Months later Claudio is commissioned to design and build a garden for Elisabetta and her elderly scholarly husband Alberto Rossi, who is confined to a wheelchair. Neither of them mentions the incident in the car park or the subsequent crash.

Claudio is a solitary introspective who takes care of his nephews, the children of his serially unfaithful brother Carlo at weekends, while grieving for his dead father and the loss of Fabio, his drug addicted brother.

He has become infatuated with the mysterious Elisabetta, who spends nights driving around and meeting up with the menacing Mosca, and Giletti "his witness, his biographer". Claudio begins to believe that Mosca was involved with Conti, the man who bankrupted his father's furniture factory, and he dreams of revenge.

Eventually Elisabetta ends up in Claudio's bed while he realises that Alberto Rossi is involved in the sort of politics that his liberal brother Carlo would totally disapprove of.

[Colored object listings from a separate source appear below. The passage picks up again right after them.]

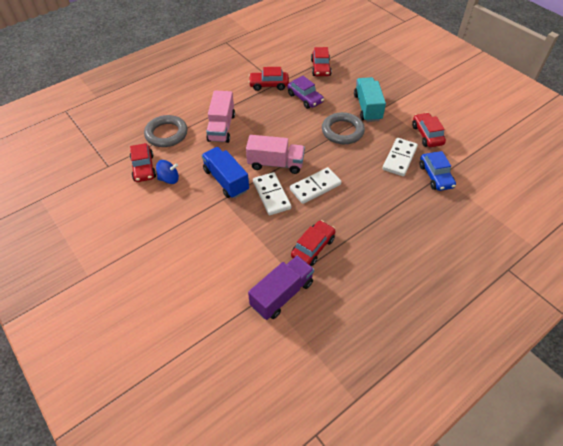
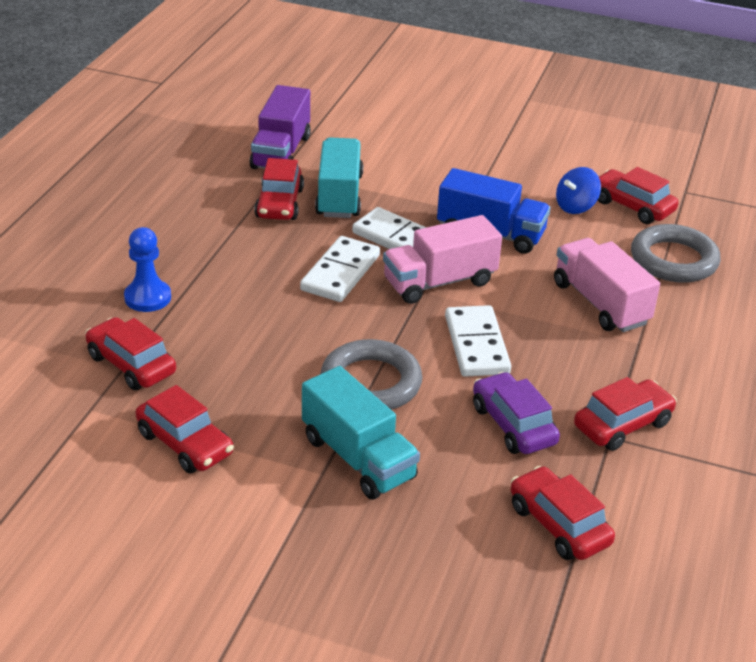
camera: 145 degrees right, 15 degrees down
(276, 239) = (339, 196): none -> turquoise truck
(305, 98) = (513, 425): purple car -> purple car turned 45 degrees clockwise
(399, 158) = (219, 372): white domino -> white domino (476, 345)
(414, 210) = (147, 297): none -> blue pawn
(435, 176) = (131, 364): blue car -> red car

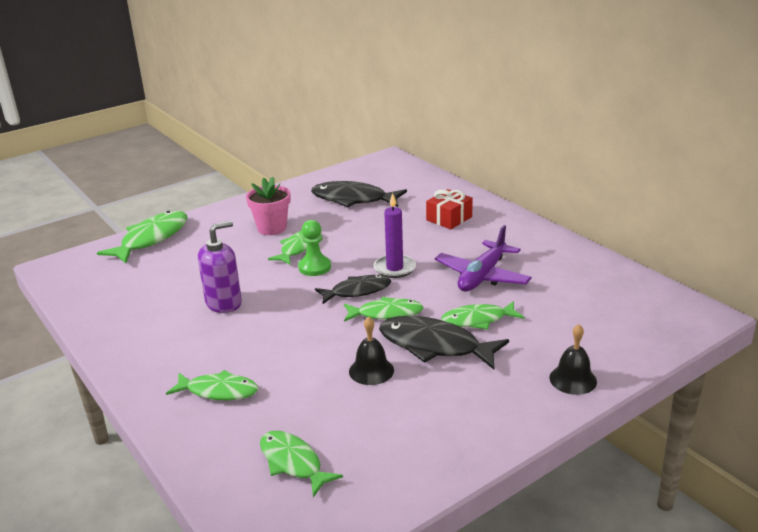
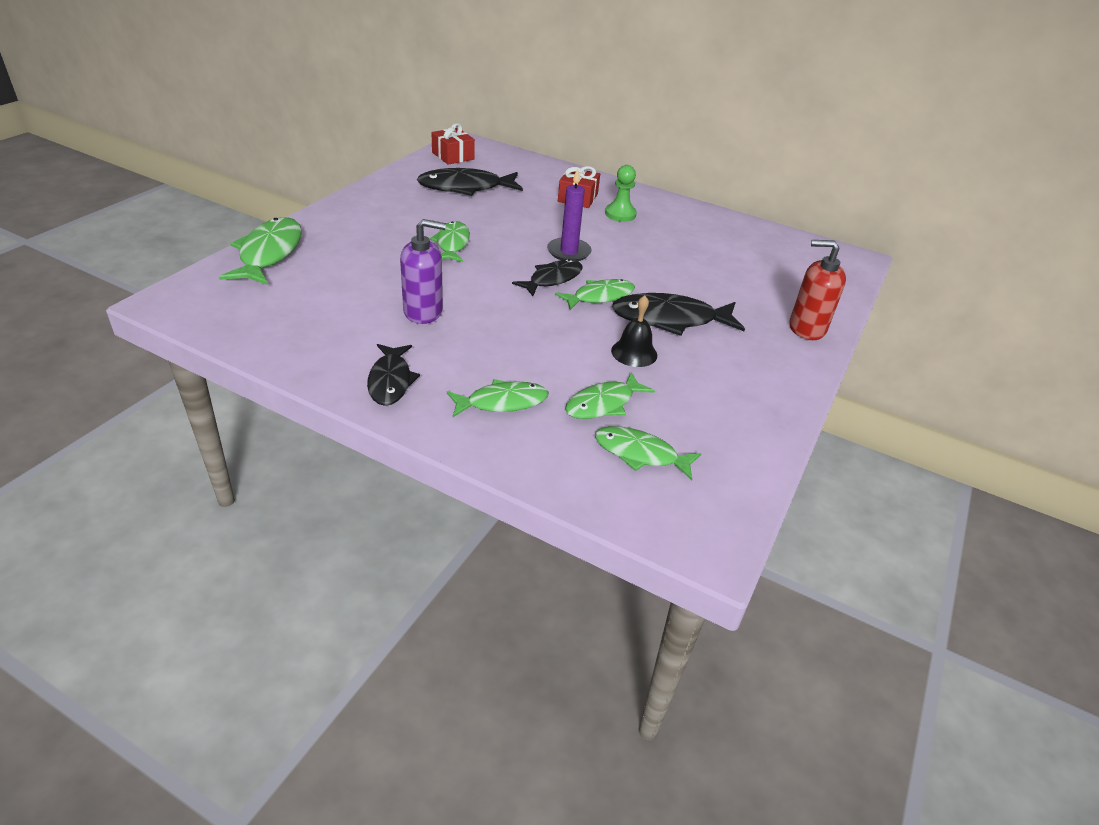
camera: 30 degrees left, 10 degrees up
(150, 356) = (390, 381): none -> black fish
(224, 303) = (423, 312): purple soap dispenser -> purple soap dispenser turned 60 degrees clockwise
(272, 228) = (404, 226): pink flower pot -> none
(314, 267) = (487, 261): green pawn -> green pawn (620, 214)
(367, 170) = (453, 156): none -> red gift
(478, 320) = (686, 290): green fish -> green fish (603, 404)
(482, 276) = (655, 249): purple plane -> none
(573, 379) = (806, 328): black bell -> red soap dispenser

With the greatest respect this was a very difficult book to read, actually in parts it is almost totally unreadable. It is described on the flap as a "literary thriller" and a "beautiful, haunting, gorgeously, evocative novel" but I would humbly disagree and found the style with its constant interruptions to the flow of the text and story very annoying, while the plot is flimsy and perhaps was more suited to a short story than a 340 page novel.

Obviously I am totally out of my depth with a book that has a sentence containing one hundred and ninety three words. I counted them! This is superfluous padding made into an art form. On one page the author opens and closes brackets five times and to say this makes this passage difficult to read is an understatement.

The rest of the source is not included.